It's a message Hosseini emphasizes in interviews promoting the movie: "This film is going to bring, in a way, Afghanistan into the living rooms of people around the world. In a positive light, in a human light. This is a story about these Afghan Muslim characters that does not begin with terrorism, does not begin with fanaticism. It's a story about ordinary human beings."
The "story," however, is more than a little suspect. Both the novel and its faithful cinematic adaptation rely on a carefully edited version of political reality that enables Western--or, more specifically, American--empathy with the other by absolving the self of all responsibility.
In The Chronicle of Higher Education, Fatemeh Keshavarz, author of Jasmine and Stars: Reading More Than Lolita in Tehran, makes a case for what she describes as the "New Orientalism," which merely replaces the age-old Orientalist dichotomy of West versus East with that of the good Muslim versus bad Muslim. The updated version views the Islamic world as a universe of victims and villains, where the right kind of Muslims, i.e., standard-bearers of Western values of secularism, democracy and freedom, are pitted against cruel, barbaric, backward oppressors.

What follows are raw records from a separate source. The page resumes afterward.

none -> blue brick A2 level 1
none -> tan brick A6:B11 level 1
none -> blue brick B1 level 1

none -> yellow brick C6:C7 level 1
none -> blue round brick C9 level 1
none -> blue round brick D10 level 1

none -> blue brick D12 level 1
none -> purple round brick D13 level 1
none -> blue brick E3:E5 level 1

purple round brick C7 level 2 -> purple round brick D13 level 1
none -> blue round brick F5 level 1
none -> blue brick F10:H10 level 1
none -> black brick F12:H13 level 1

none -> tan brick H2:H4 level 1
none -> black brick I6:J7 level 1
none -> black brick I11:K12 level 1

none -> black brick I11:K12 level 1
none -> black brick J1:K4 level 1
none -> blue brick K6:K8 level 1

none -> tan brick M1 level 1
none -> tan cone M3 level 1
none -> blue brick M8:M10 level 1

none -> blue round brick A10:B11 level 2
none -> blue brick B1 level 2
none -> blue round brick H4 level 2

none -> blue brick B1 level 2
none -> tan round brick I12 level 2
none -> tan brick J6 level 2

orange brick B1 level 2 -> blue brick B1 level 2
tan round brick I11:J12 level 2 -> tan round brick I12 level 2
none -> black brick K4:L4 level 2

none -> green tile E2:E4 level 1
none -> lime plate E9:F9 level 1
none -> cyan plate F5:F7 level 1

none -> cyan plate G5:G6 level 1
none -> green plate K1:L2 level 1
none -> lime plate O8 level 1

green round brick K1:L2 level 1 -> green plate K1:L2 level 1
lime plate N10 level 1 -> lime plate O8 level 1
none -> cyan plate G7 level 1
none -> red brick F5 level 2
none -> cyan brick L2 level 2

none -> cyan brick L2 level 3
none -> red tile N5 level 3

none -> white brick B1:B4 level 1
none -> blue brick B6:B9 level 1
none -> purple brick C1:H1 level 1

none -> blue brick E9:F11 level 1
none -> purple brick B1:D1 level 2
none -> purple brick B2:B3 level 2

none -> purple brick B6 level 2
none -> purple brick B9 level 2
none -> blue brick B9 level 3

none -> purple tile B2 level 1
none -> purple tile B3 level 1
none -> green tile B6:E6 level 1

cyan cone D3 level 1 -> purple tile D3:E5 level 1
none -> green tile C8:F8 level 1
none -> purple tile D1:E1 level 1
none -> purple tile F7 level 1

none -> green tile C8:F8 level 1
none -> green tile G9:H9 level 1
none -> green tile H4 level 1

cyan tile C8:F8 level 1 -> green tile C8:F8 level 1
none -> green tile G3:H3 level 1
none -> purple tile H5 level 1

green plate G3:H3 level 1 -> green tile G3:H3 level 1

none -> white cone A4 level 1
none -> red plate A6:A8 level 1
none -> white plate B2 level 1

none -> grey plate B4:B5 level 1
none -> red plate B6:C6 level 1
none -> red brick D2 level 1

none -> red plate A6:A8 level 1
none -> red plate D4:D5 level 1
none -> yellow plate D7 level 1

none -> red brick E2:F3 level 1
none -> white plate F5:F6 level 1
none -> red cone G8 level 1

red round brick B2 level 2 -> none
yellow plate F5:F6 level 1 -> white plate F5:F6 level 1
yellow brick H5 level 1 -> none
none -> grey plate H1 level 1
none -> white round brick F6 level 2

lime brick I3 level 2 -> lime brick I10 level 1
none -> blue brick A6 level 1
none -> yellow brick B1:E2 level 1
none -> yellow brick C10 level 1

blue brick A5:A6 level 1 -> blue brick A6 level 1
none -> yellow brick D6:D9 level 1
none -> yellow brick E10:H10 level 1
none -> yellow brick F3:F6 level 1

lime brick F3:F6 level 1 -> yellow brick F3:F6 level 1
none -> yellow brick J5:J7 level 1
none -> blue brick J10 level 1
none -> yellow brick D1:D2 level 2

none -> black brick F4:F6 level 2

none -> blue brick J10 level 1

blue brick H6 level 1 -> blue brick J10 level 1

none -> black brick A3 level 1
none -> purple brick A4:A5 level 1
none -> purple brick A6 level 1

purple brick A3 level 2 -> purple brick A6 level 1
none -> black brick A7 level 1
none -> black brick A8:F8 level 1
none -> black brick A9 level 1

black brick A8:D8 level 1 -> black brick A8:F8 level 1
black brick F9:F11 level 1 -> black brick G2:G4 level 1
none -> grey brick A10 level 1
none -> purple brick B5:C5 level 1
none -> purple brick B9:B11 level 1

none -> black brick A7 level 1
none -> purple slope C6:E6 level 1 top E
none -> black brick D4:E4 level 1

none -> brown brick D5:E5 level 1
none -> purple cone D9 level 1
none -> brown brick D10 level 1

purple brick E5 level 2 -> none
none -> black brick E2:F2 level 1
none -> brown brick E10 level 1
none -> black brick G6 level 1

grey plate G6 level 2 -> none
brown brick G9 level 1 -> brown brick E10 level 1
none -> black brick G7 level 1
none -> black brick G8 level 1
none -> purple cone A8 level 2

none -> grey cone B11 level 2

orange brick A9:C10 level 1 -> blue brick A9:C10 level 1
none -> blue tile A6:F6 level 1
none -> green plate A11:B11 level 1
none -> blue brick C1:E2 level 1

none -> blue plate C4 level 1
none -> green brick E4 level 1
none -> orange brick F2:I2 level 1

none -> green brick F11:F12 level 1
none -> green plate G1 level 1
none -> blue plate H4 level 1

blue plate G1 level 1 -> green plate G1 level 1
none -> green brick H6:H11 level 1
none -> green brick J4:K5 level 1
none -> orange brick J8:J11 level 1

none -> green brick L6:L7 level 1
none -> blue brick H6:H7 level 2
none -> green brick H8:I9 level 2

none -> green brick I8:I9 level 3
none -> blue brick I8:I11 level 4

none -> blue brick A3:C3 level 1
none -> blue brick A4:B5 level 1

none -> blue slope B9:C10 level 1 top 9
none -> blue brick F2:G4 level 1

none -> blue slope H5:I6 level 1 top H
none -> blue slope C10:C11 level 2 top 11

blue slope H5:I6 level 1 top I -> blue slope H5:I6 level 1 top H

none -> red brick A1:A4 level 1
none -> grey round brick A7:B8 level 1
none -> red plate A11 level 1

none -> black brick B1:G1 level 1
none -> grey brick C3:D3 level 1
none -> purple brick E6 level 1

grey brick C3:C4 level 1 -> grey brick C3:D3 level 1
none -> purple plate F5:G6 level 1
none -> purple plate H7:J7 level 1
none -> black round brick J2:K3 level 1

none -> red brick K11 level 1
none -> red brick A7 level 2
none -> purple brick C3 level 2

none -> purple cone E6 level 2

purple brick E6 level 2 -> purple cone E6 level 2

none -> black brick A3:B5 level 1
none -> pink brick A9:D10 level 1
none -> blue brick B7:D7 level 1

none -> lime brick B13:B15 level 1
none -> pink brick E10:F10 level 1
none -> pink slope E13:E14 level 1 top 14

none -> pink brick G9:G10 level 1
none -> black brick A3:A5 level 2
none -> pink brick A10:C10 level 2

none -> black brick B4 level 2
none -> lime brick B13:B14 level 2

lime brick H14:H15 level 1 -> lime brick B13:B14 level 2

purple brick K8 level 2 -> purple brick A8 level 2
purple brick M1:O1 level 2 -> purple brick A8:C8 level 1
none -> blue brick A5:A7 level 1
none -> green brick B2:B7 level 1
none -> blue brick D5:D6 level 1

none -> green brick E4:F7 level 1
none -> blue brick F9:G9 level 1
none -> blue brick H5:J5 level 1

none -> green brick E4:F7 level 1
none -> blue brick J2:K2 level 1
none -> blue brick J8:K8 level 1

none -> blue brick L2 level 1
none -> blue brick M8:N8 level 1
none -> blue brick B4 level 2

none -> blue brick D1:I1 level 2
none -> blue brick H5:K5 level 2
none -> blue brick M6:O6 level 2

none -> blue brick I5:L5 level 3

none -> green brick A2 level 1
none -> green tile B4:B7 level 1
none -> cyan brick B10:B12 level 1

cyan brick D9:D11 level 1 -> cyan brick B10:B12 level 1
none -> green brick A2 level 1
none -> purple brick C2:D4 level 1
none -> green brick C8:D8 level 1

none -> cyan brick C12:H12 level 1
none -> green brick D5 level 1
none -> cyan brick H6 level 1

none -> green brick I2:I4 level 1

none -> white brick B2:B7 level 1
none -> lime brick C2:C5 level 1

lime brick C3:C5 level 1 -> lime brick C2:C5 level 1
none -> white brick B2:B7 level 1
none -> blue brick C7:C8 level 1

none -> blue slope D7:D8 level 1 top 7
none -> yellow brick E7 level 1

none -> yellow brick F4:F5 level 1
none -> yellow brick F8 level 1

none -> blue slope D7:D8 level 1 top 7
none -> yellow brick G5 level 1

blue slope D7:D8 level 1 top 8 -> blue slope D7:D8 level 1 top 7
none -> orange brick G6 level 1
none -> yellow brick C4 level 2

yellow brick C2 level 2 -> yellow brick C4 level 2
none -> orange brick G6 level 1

Rather than humanizing the other, the narrative allows us to maintain our favored state of moral superiority and outraged innocence. We are free to pretend not only that the problems of the Muslim world and its denizens are entirely of their making but also that our enlightened values offer their best hope for the future.
It isn't a coincidence that at a time when most Americans feel tremendous anxiety and uncertainty about our relationship with the Muslim world, the publishing industry has witnessed a boom in Islam-themed books that shift the attention away from "us" to "them." Books like The Kite Runner, The Bookseller of Kabul and Reading Lolita in Tehran painstakingly re-create details of native culture and history, and yet conveniently omit a long history of US involvement and intervention. "Indeed, the way this literature navigates its way through the Middle Eastern mess without running into the US presence there is astounding," writes Keshavarz.
While haunting scenes of Russian- and Taliban-inflicted violence abound in both the novel and the movie, there is not one mention in The Kite Runner of the US role in arming and promoting the very militants who would go on to enslave an entire nation. On the big screen, America serves instead as a haven of freedom for the narrator, who flees to this country on the heels of the Russian invasion, and again at the very end for a young boy rescued from the Taliban.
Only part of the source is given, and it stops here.